The framework of the SIsP addresses these issues so that a sustainable island can be characterized by blue and circular economic indicators:
- Blue indicators – Exclusive Economic Zone (EEZ) area per capita; tourist arrivals per capita; blue carbon storage; liner shipping connectivity index; marine protected areas; Ocean Health Index – Biodiversity; Ocean Health Index – Clean waters; Ocean Health Index – Fisheries; Fish stocks overexploited or collapsed; and Bycatch.
- Circular Indicators – Direct material Consumption (DMC) per capita; material footprint per capita; municipal solid waste produced per capita; E-waste produced; water consumption per capita; Level of water stress- freshwater withdrawal; human wastewater treated (%); electricity per capita; renewable proportion in final energy consumption; and CO2 emissions from energy per capital.
Innovative and qualitative performance measures.
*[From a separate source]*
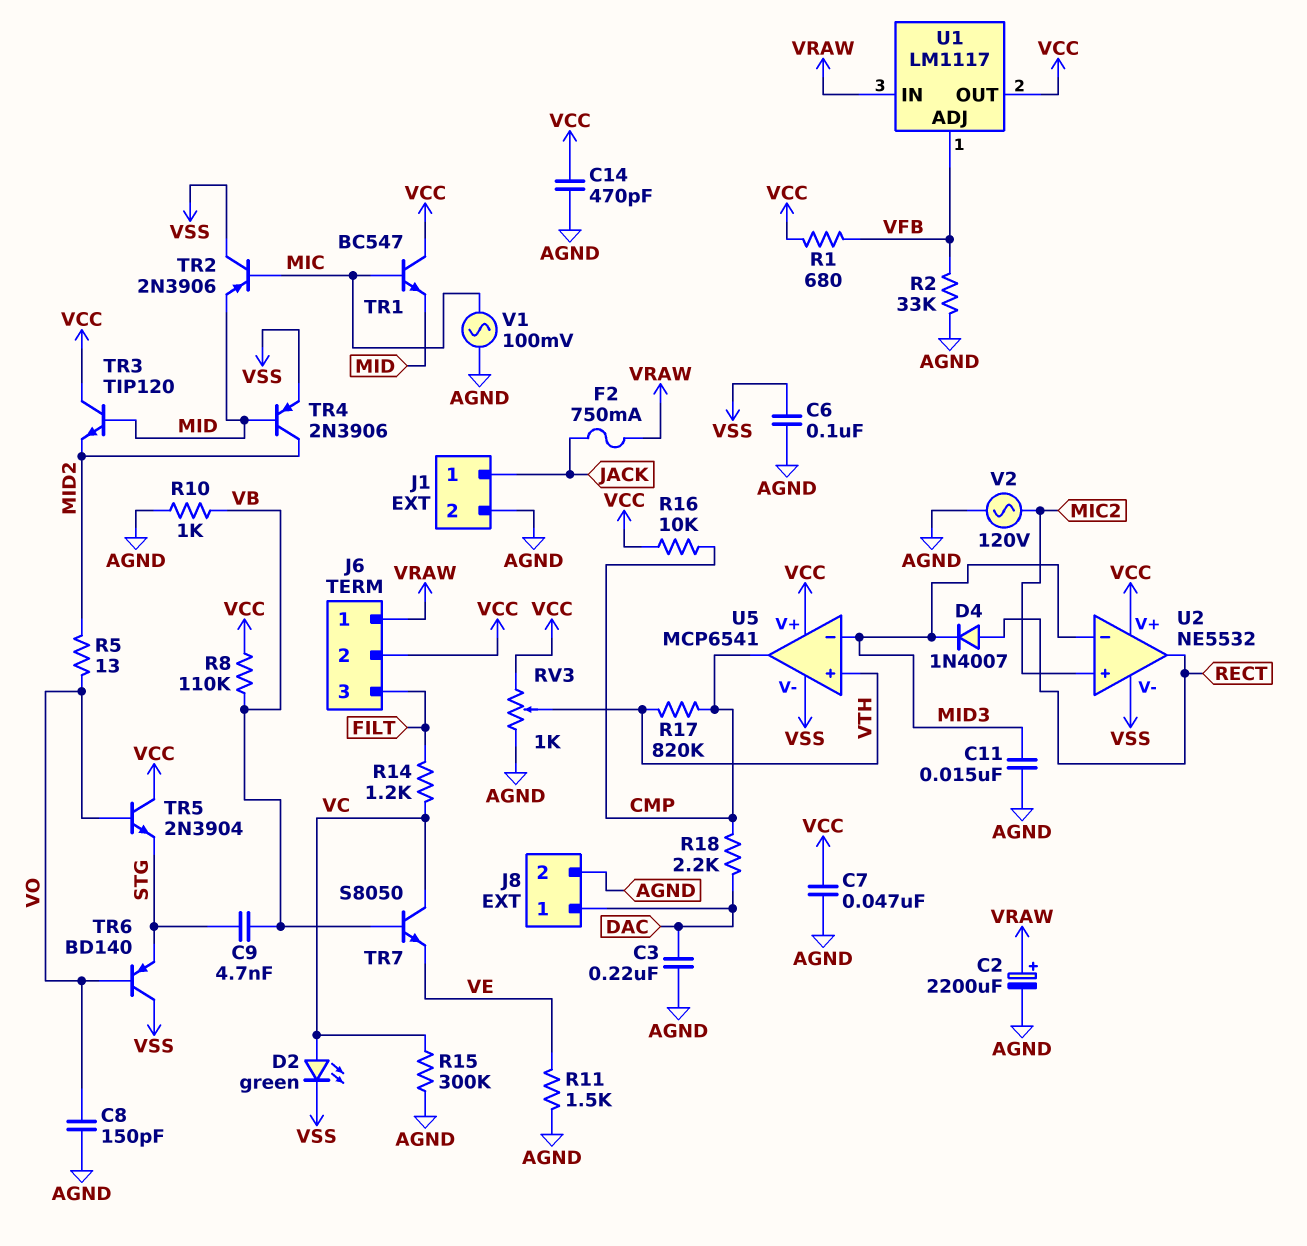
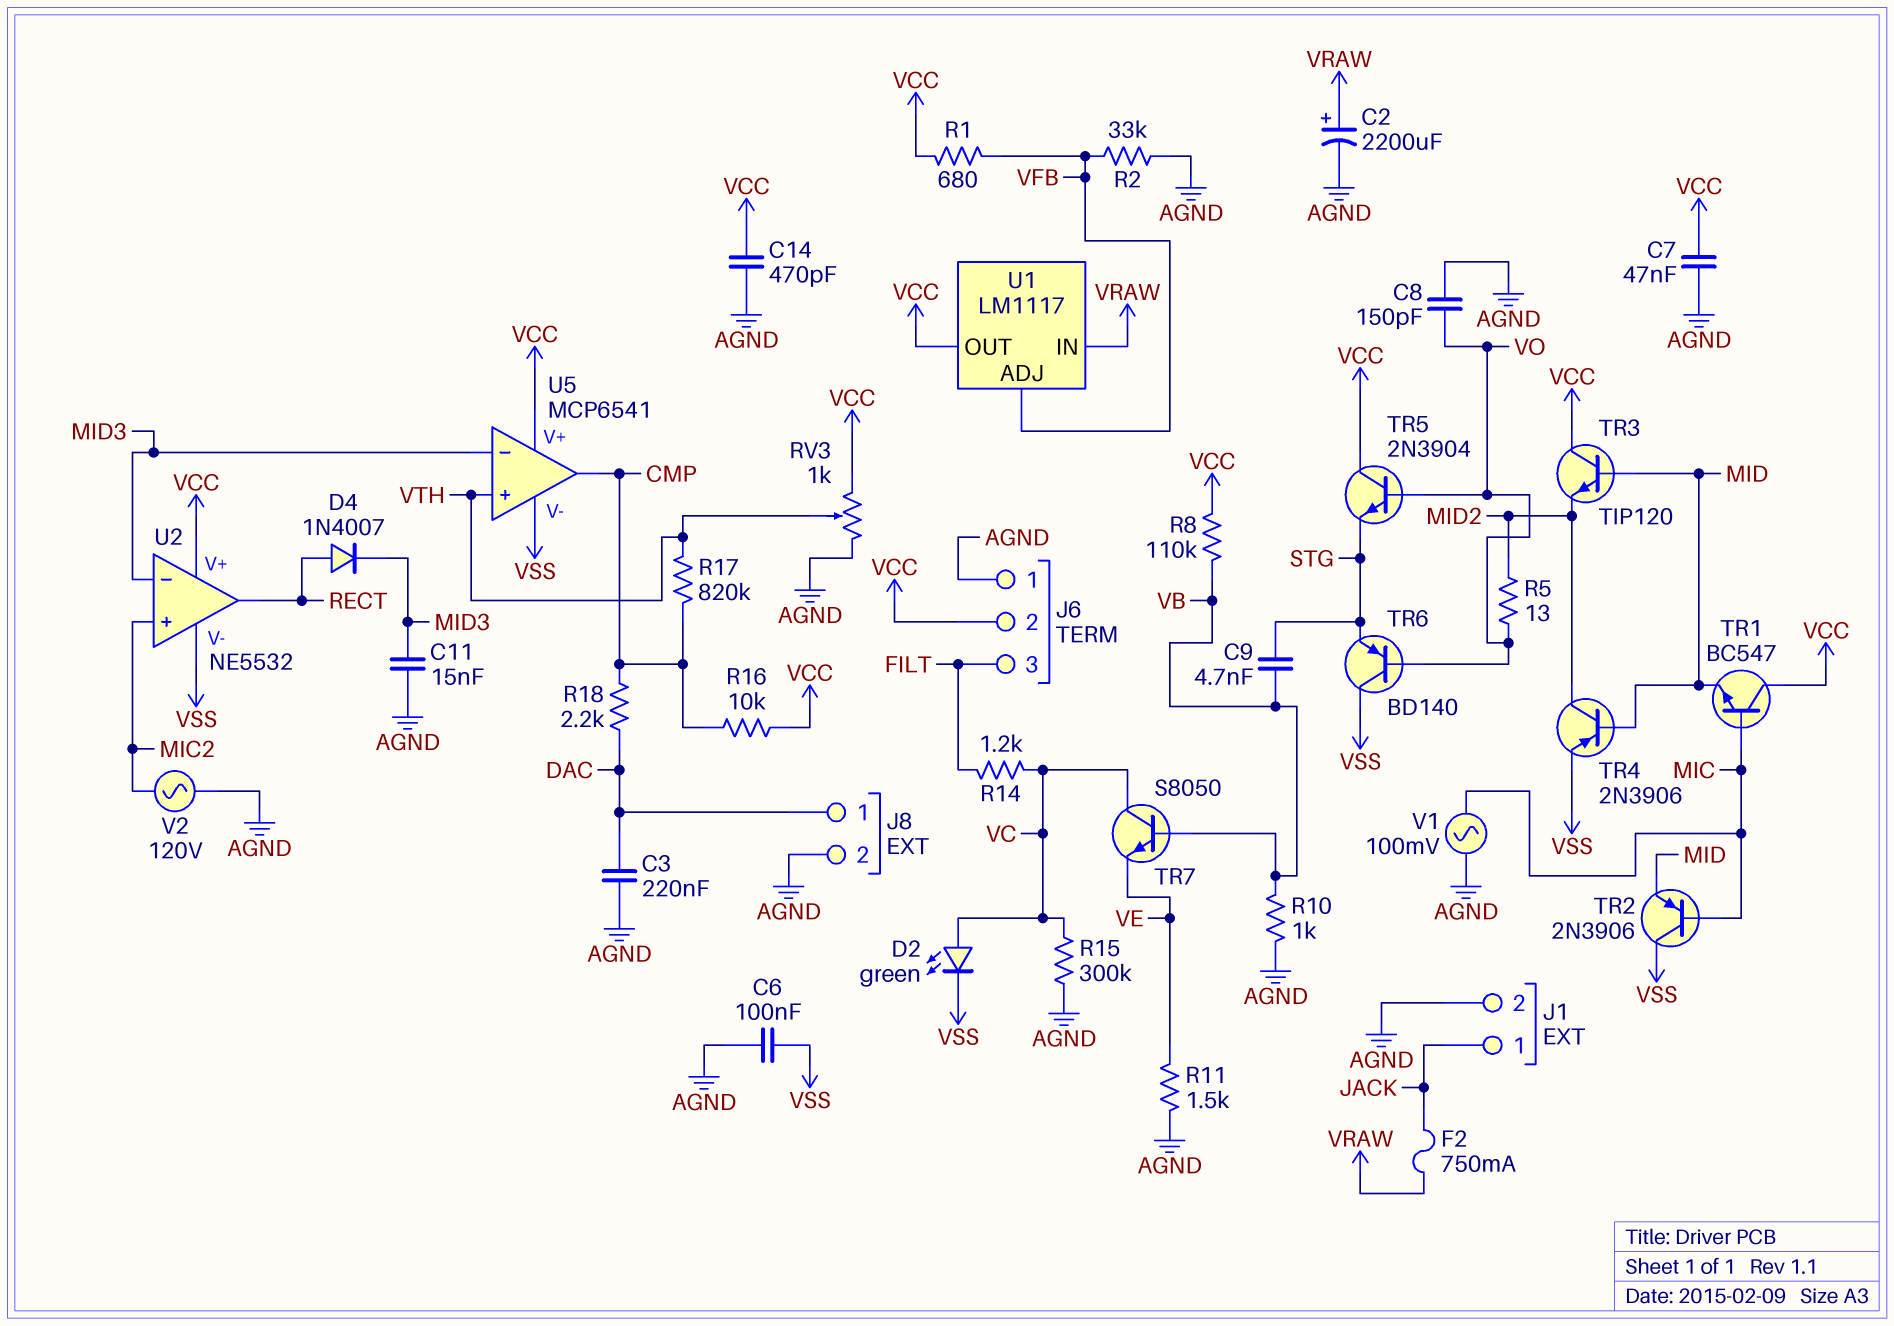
J6 pin 1: VRAW -> AGND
In order to differentiate the SIsP program, we should incorporate more innovative and qualitative (as well as quantitative) performance measures / metrics that the average citizen on the ground (in any country) can relate to and understand (e.g., more than just average consumption, carbon statistics or GDP that will not be fully understood or drive effective change on the ground. This will also help grow the community by being different and appealing to a much broader audience). I will include some suggestions in my initial write up of the Blue and Circular Economies.
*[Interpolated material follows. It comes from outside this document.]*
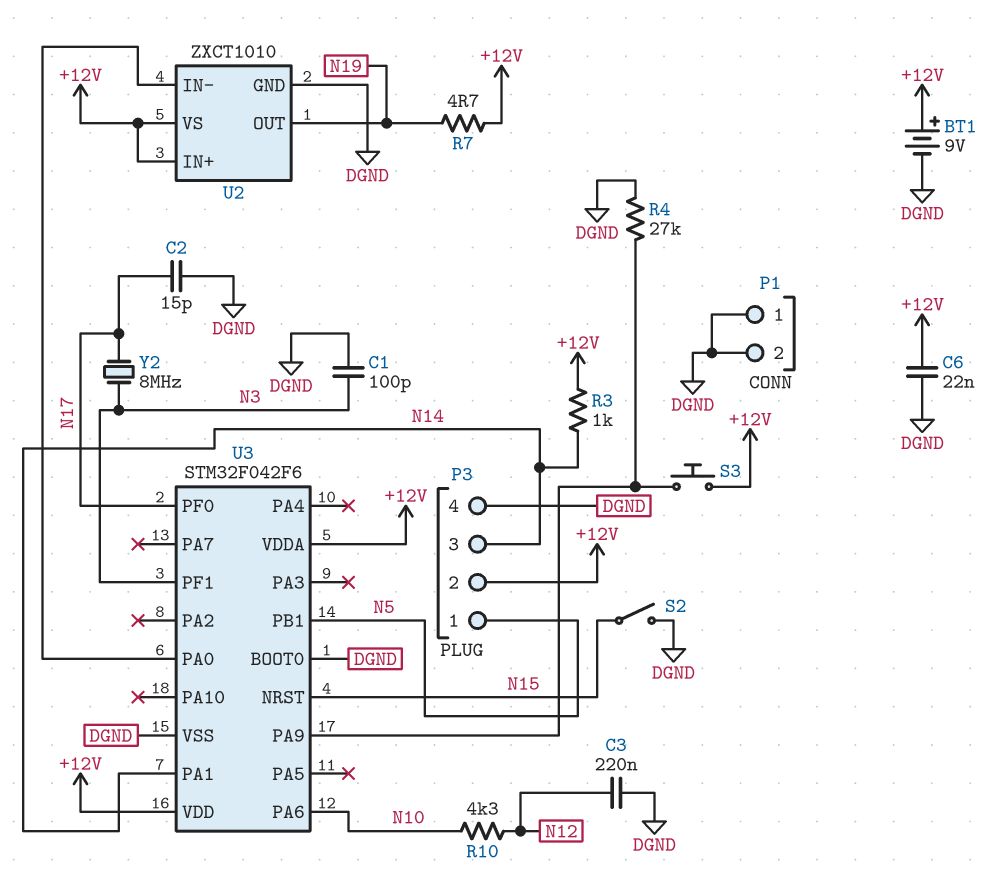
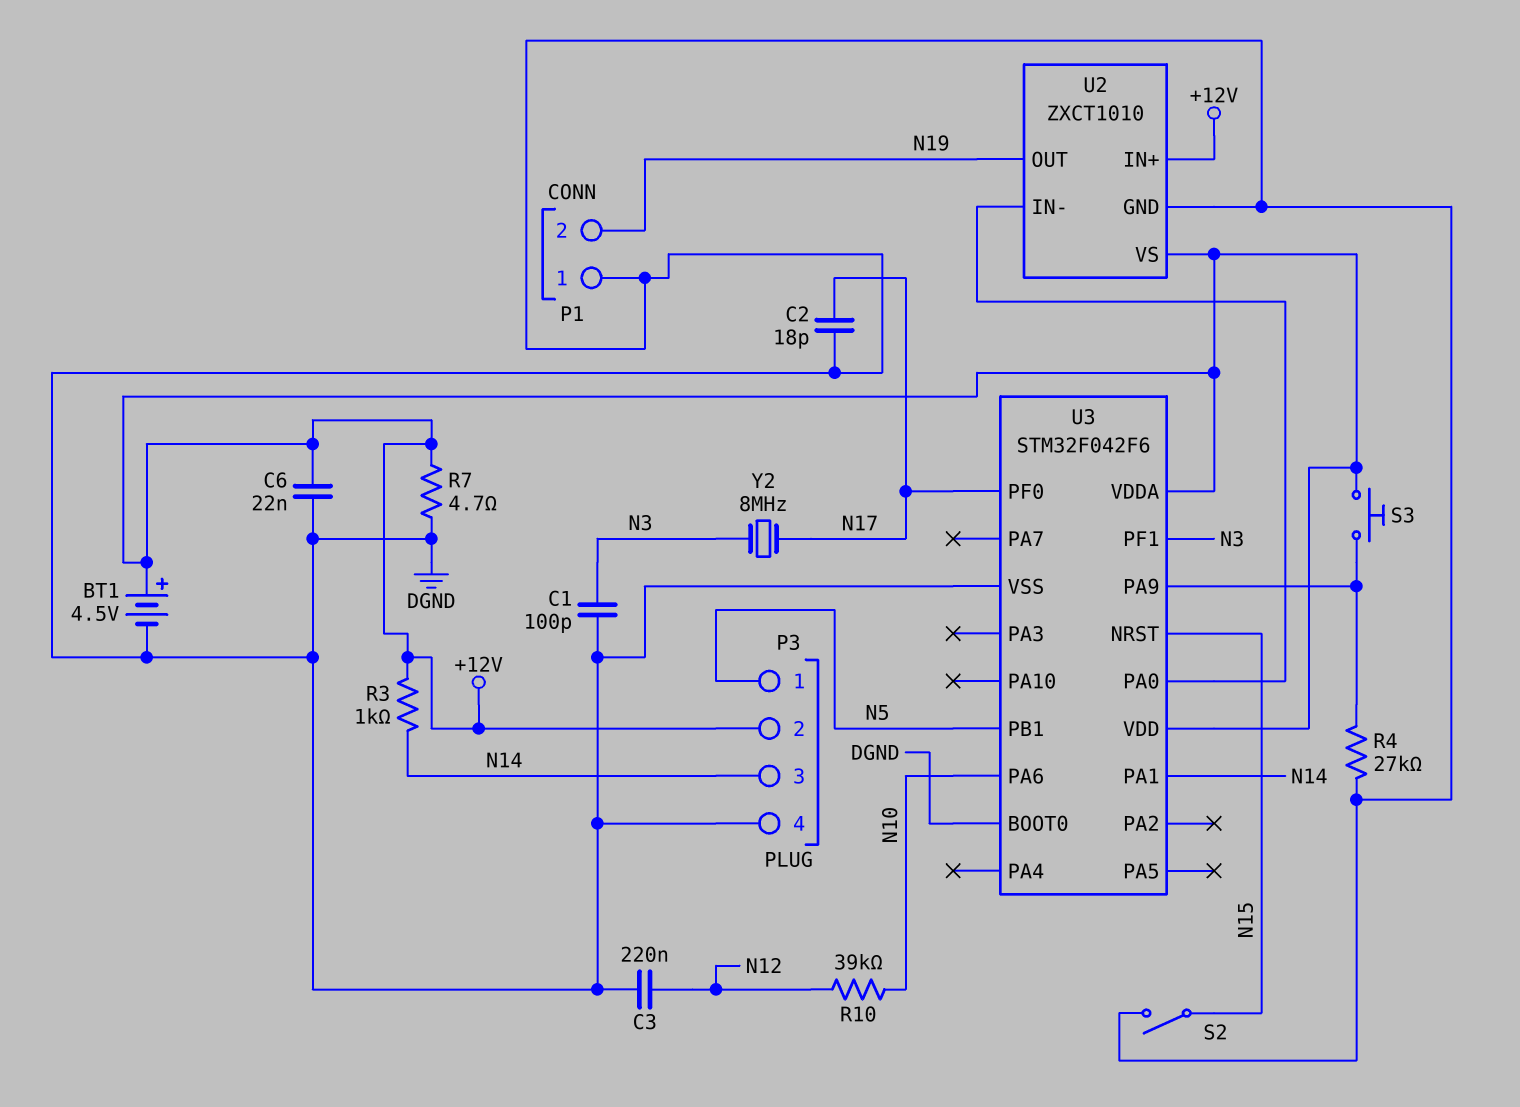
BT1: 9V (plus +12V, minus DGND) -> 4.5V (plus +12V, minus DGND)
C2: 15pF (DGND, N17) -> 18pF (DGND, N17)
P1 pin 2: DGND -> N19
R7: 4.7 (+12V, N19) -> 4.7 (+12V, DGND)
R10: 4.3k (N10, N12) -> 39k (N10, N12)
Using the indicators gathered, a Sustainable Blue and Circular Economy (SBCE) index has been constructed under the SIsP which can be used to determine the level of sustainability of islands in accordance with the three pillars of the Blue and Circular economy and Climate Resilience.
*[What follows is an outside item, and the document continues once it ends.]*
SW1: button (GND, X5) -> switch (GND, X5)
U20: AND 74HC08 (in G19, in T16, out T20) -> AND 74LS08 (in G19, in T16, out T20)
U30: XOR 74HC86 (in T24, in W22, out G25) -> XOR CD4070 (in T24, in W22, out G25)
Under the SCBE Index, islands can be classified into the following groupings:
- A first group of developing, populated islands with low SBCE scores, which need to leapfrog to the blue and circular economy paradigm;
- A second group of transitioning islands which need to grow sustainably (i.e. increase GDP while improving their SBCE Index); and
- A third group of high-income islands relatively low SBCE scores, which need to transition from the linear to the circular economy.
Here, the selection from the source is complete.